Aims: Glucocorticoids are the sole drugs clinically used in Duchenne muscular dystrophy, in spite of the relevant side effects. Combination of glucocorticoids with synergistic drugs may be one strategy to lower doses and control side effects, meanwhile providing wider control of the complex pathology. This study is a preclinical evaluation of the effect of a combined treatment of α-methyl-prednisolone (PDN) with taurine, a safe aminoacid with positive effects on some pathology-related events. Methods: PDN (1mg/kg/day i.p.) and taurine (1g/kg/day orally) were administered either alone or in combination, for 4-8 weeks to male dystrophic mdx mice chronically exercised on a treadmill. Effects were assessed in vivo and ex vivo with a variety of methodological approaches.
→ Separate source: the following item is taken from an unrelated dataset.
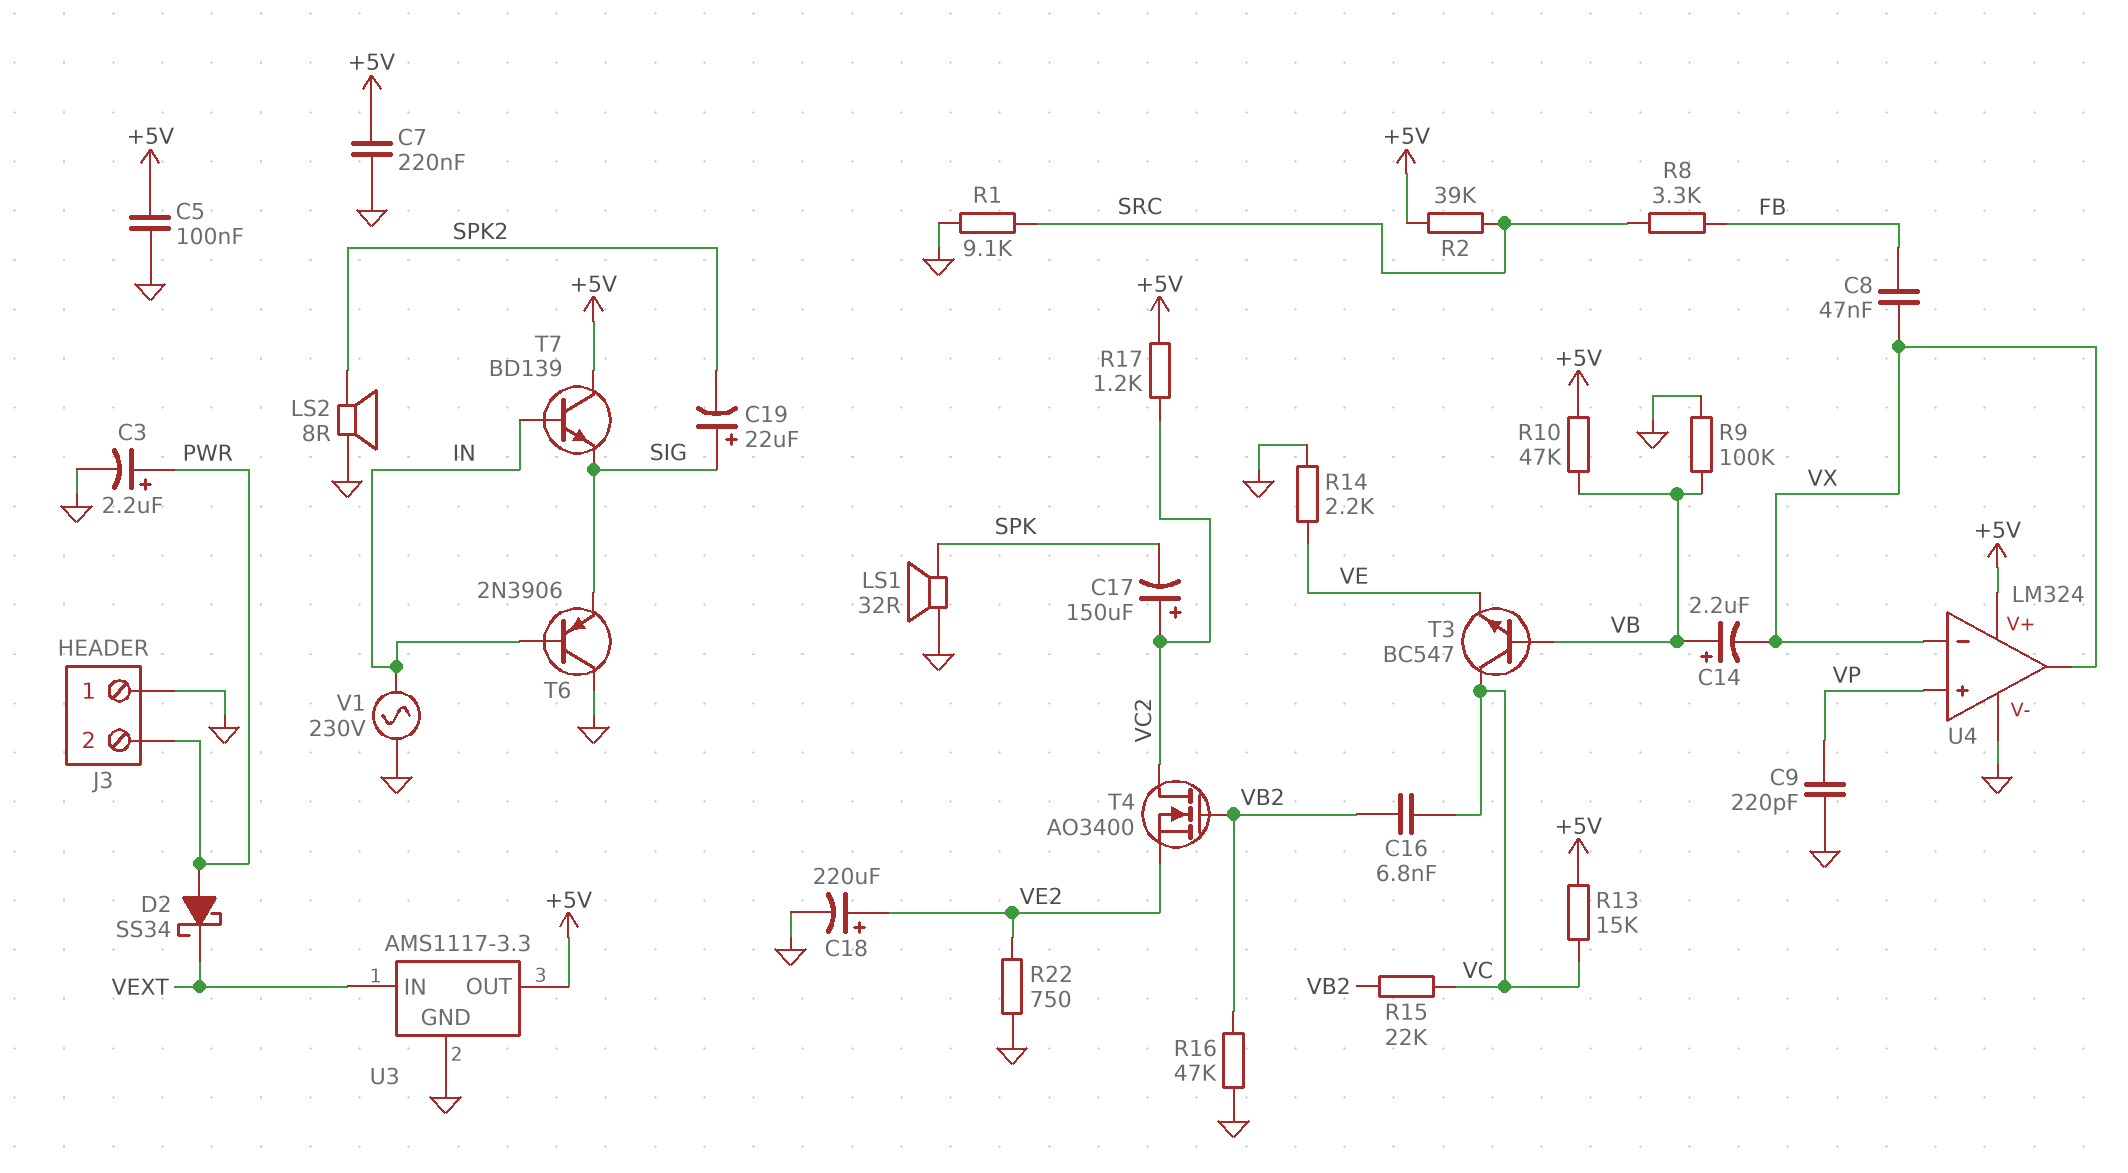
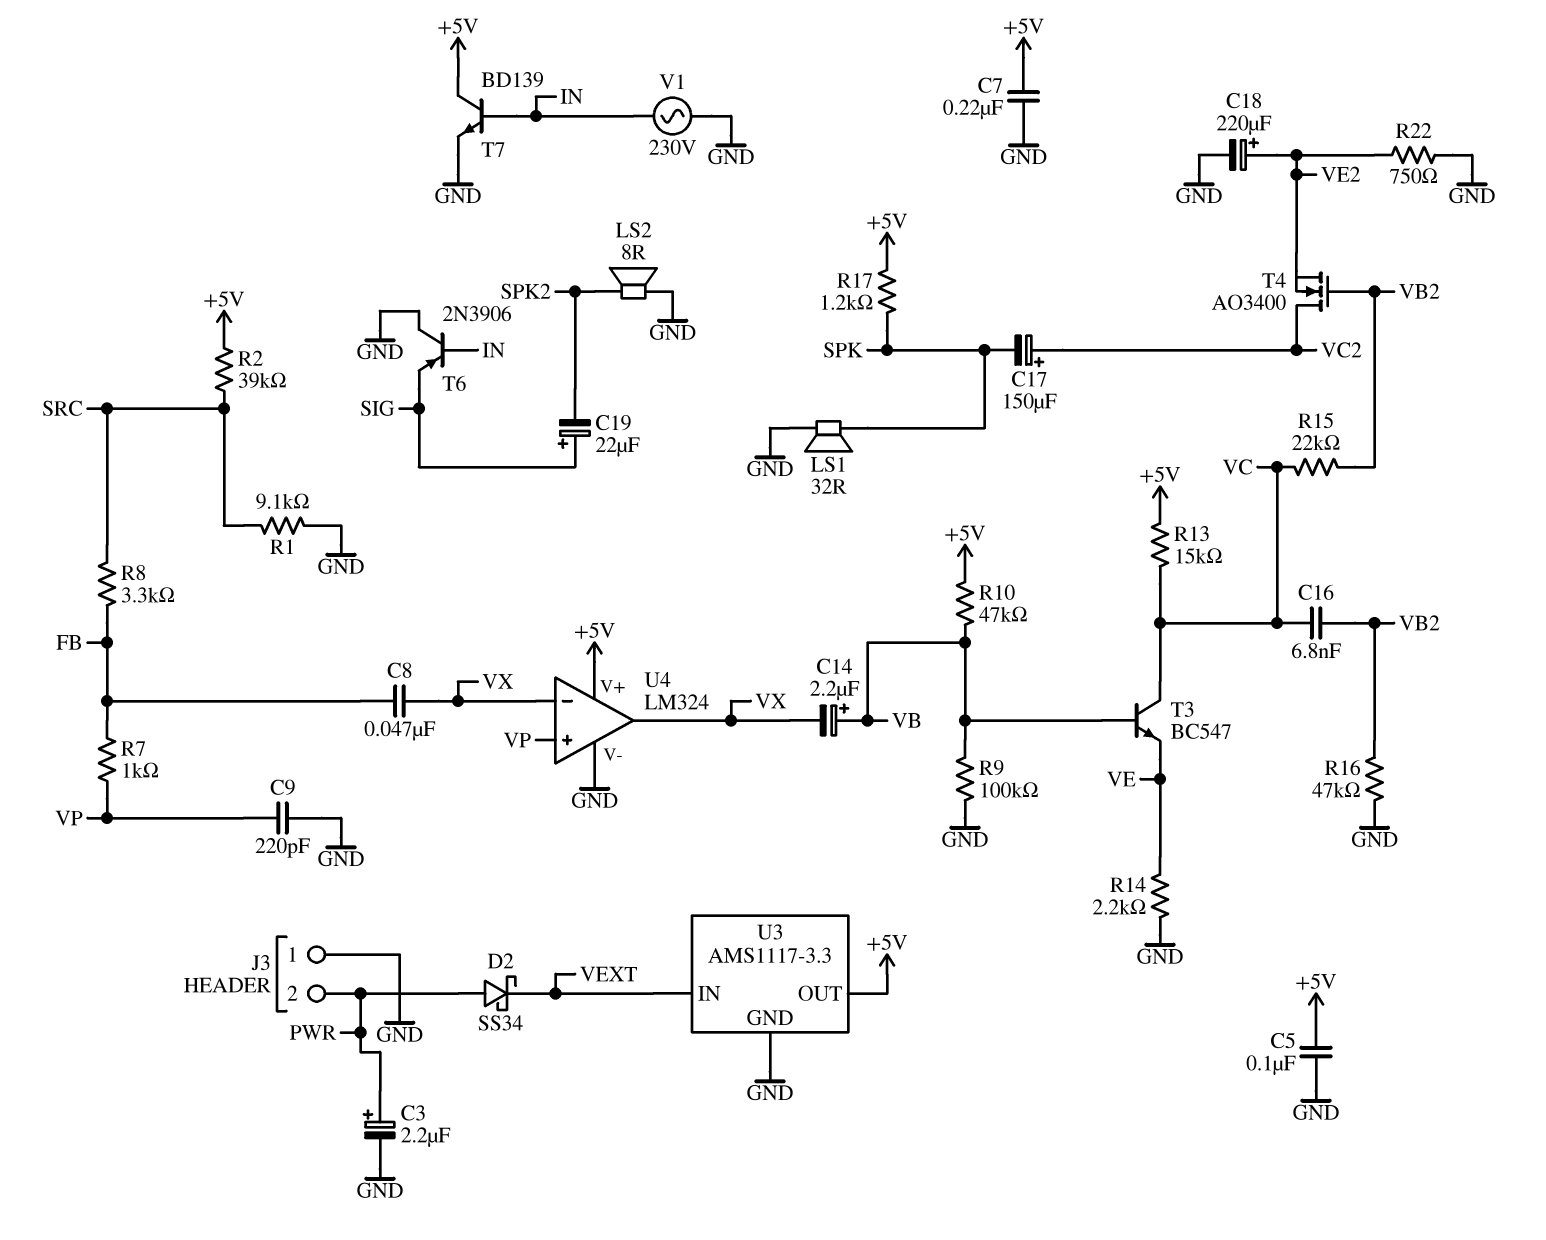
R7: none -> 1k (FB, VP)
R17: 1.2k (+5V, VC2) -> 1.2k (+5V, SPK)
T7: NPN BD139 (B IN, C +5V, E SIG) -> NPN BD139 (B IN, C +5V, E GND)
Results:In vivo, each treatment significantly increased fore limb strength, a marked synergistic effect being observed with the combination PDN+taurine. Ex vivo, PDN+taurine completely restored the mechanical threshold, an electrophysiological index of calcium homeostasis, of extensor digitorum longus myofibres and the benefit was greater than for PDN alone. In parallel, the overactivity of voltage-independent cation channels in dystrophic myofibres was reduced. No effects were observed on plasma levels of creatine kinase, while lactate dehydrogenase was decreased by taurine and, to a minor extent, by PDN+taurine. A similar histology profile was observed in PDN and PDN+taurine-treated muscles. PDN+taurine significantly increased taurine level in fast-twitch muscle and brain, by high-pressure liquid chromatography analysis. Conclusions: The combination PDN+taurine has additive actions on in vivo and ex vivo functional end points, with less evident advantages on histopathology and biochemical markers of the disease. © 2011 The Authors. Neuropathology and Applied Neurobiology © 2011 British Neuropathological Society.